Secondary hyperparathyroidism (secondary HPT), a common disorder in chronic renal failure (CRF) patients, is characterized by hypersecretion of parathyroid hormone (PTH), parathyroid hyperplasia, and decreased expression of the calcium-sensing receptor (CaR). Dietary phosphate loading promotes secondary HPT, and phosphate restriction prevents and arrests secondary HPT in CRF. This study examined the ability of phosphate restriction to restore parathyroid CaR expression and function. Uremic rats fed a 1.2% P diet for 2 weeks developed secondary HPT with down-regulated CaR expression. Continuation on the 1.2% P diet for 2 more weeks worsened the secondary HPT and further decreased CaR, but switching the rats to a 0.2% P diet for 2 weeks normalized PTH, arrested parathyroid hyperplasia, and restored CaR expression to normal. The calcium-PTH relationship was abnormal in uremic rats fed a high phosphate (HP) diet with a right-shifted calcium set point but was corrected by 2 weeks of phosphate restriction.
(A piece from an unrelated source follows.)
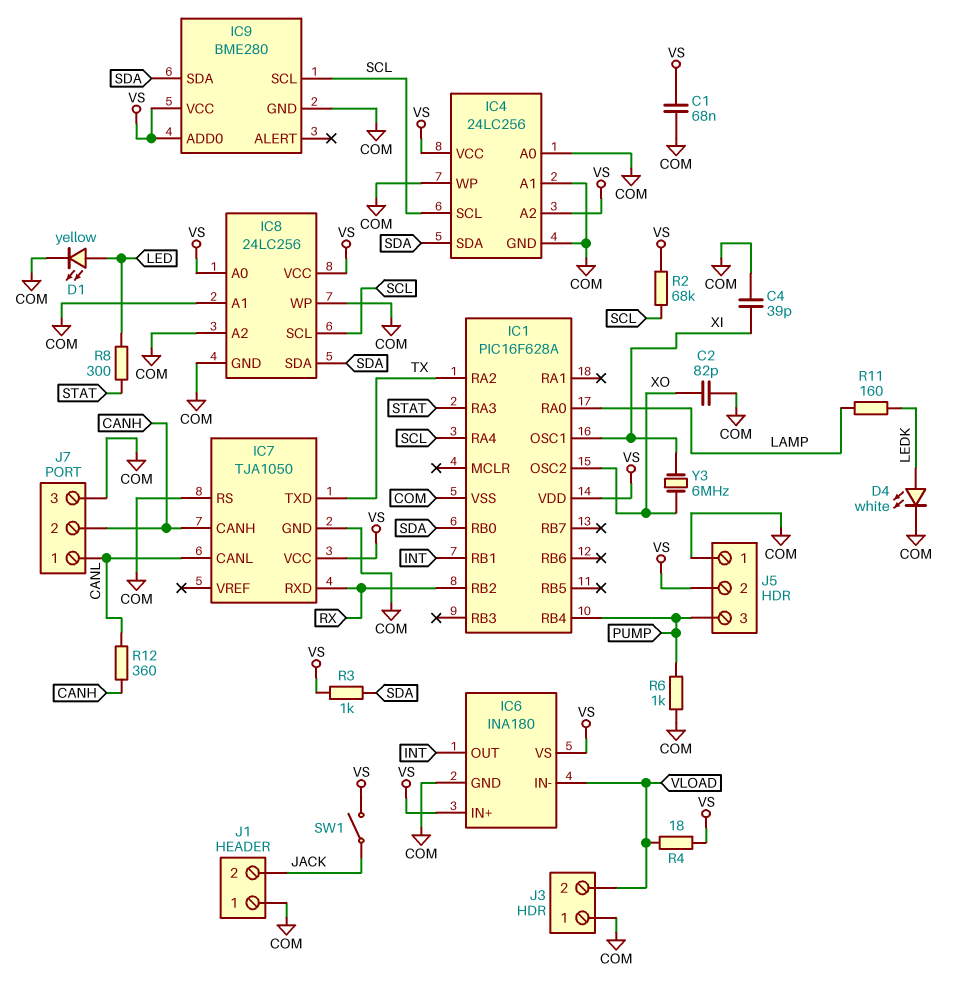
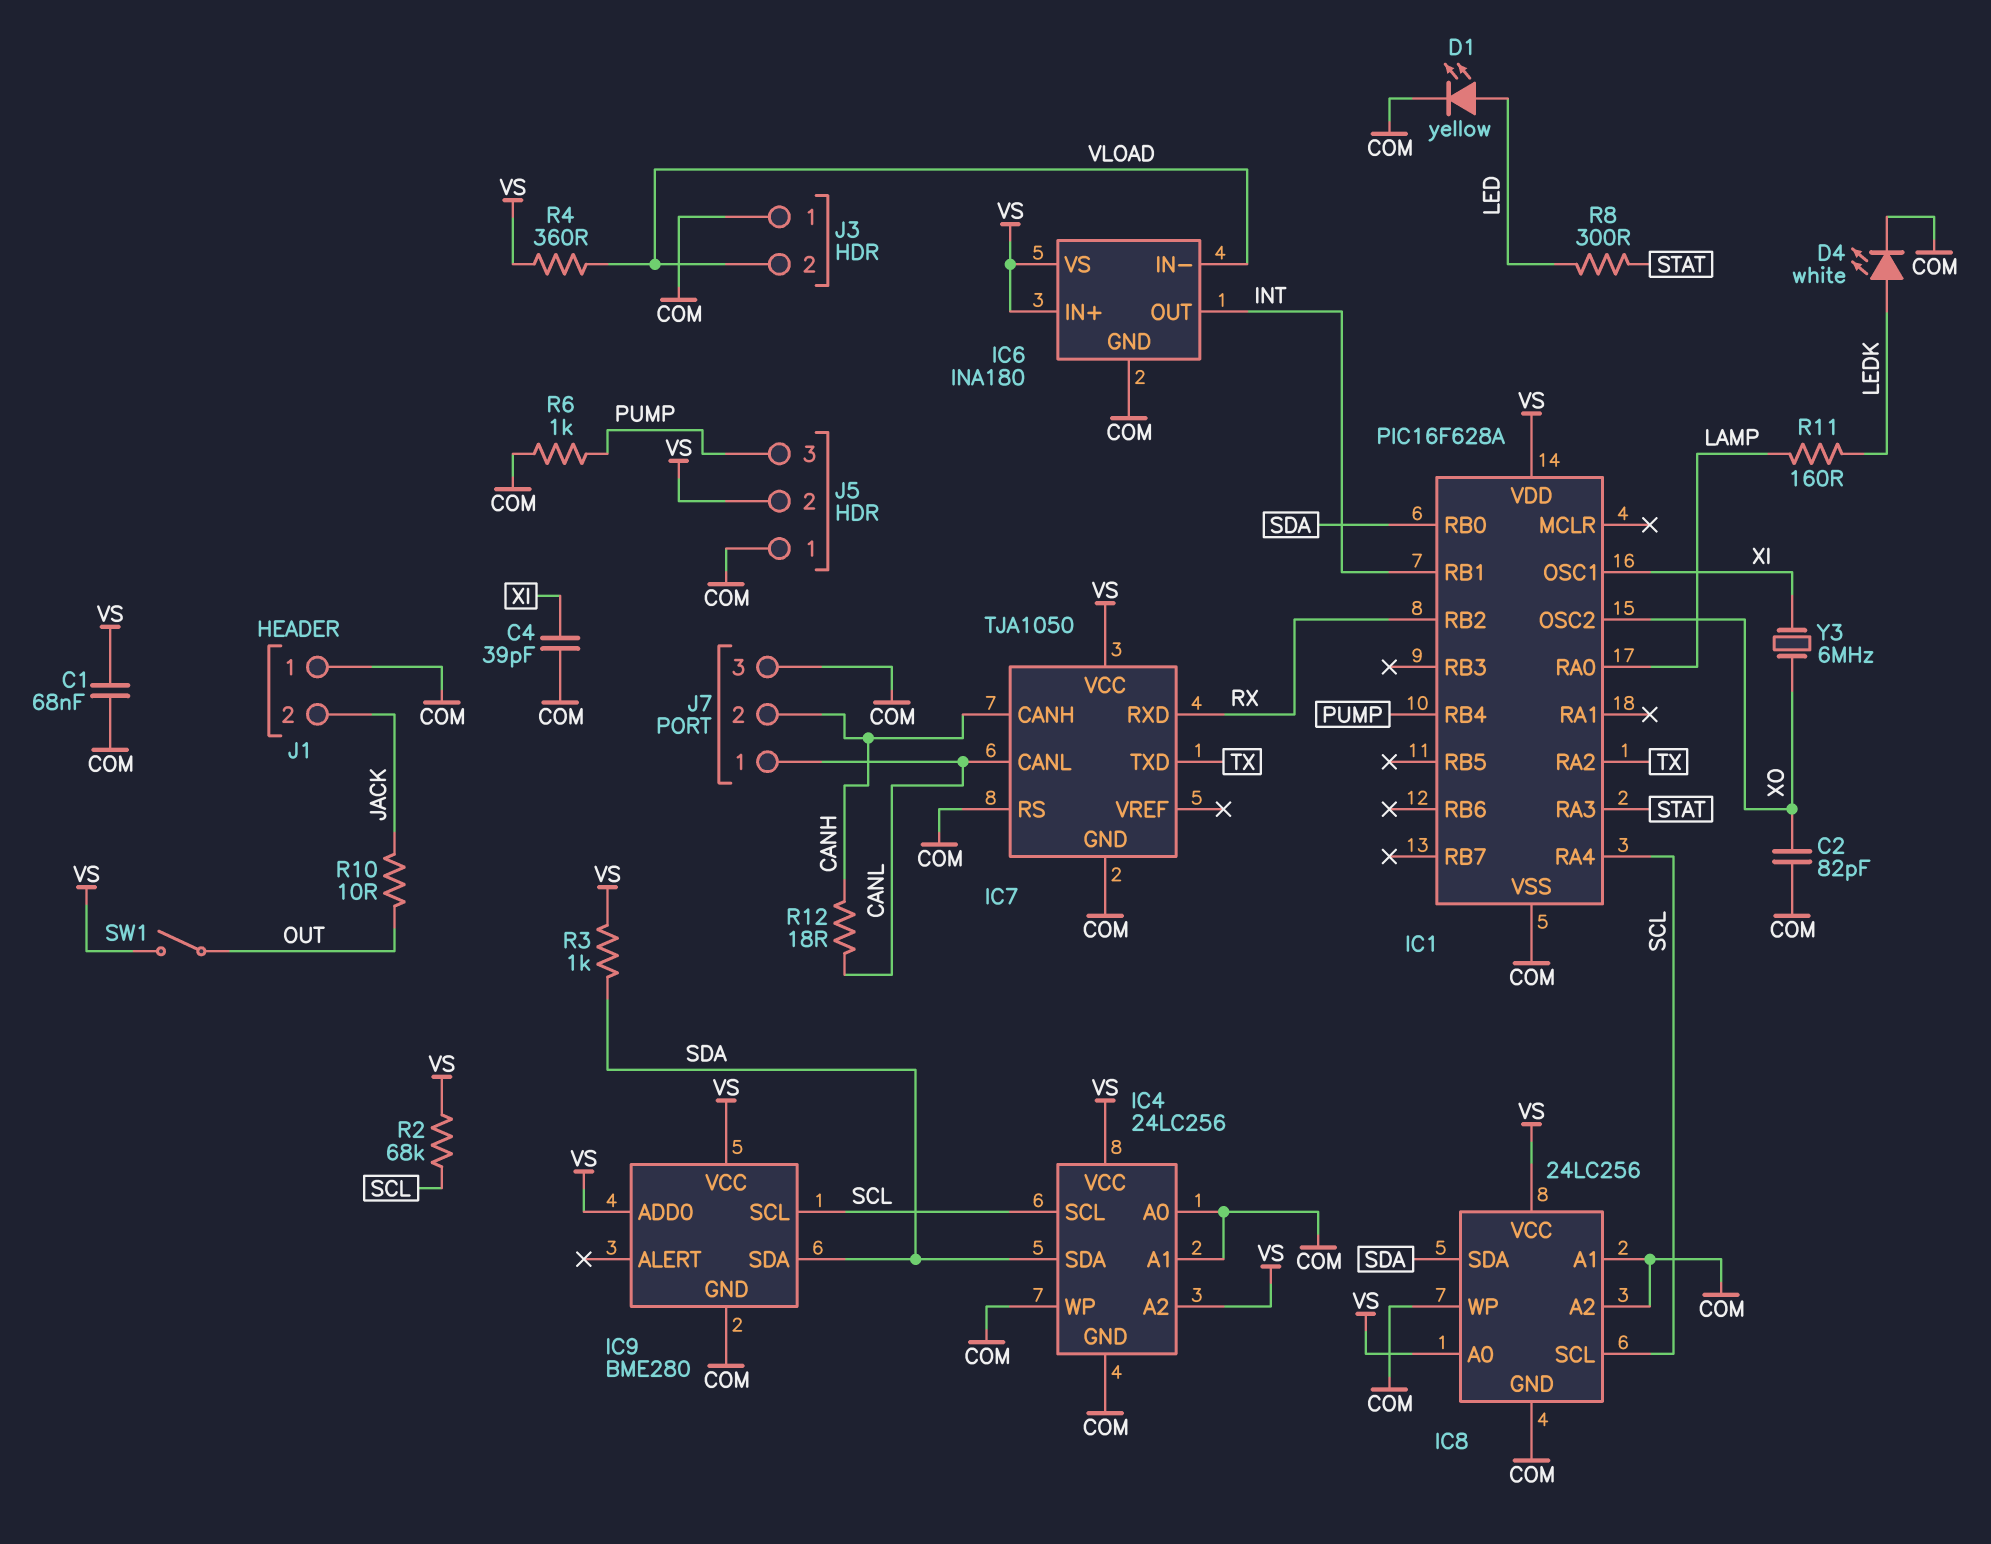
R4: 18 (VLOAD, VS) -> 360 (VLOAD, VS)
R10: none -> 10 (JACK, OUT)
R12: 360 (CANH, CANL) -> 18 (CANH, CANL)
SW1: switch (JACK, VS) -> switch (OUT, VS)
A time course revealed that following the switch to a low phosphate diet, PTH levels were normalized by day 1, and growth was arrested by day 2, but CaR expression was restored between days 7 and 14. We conclude that although phosphate restriction restores CaR expression and function in parathyroid glands of uremic rats, it is a late event and not involved in the arrest of secondary HPT.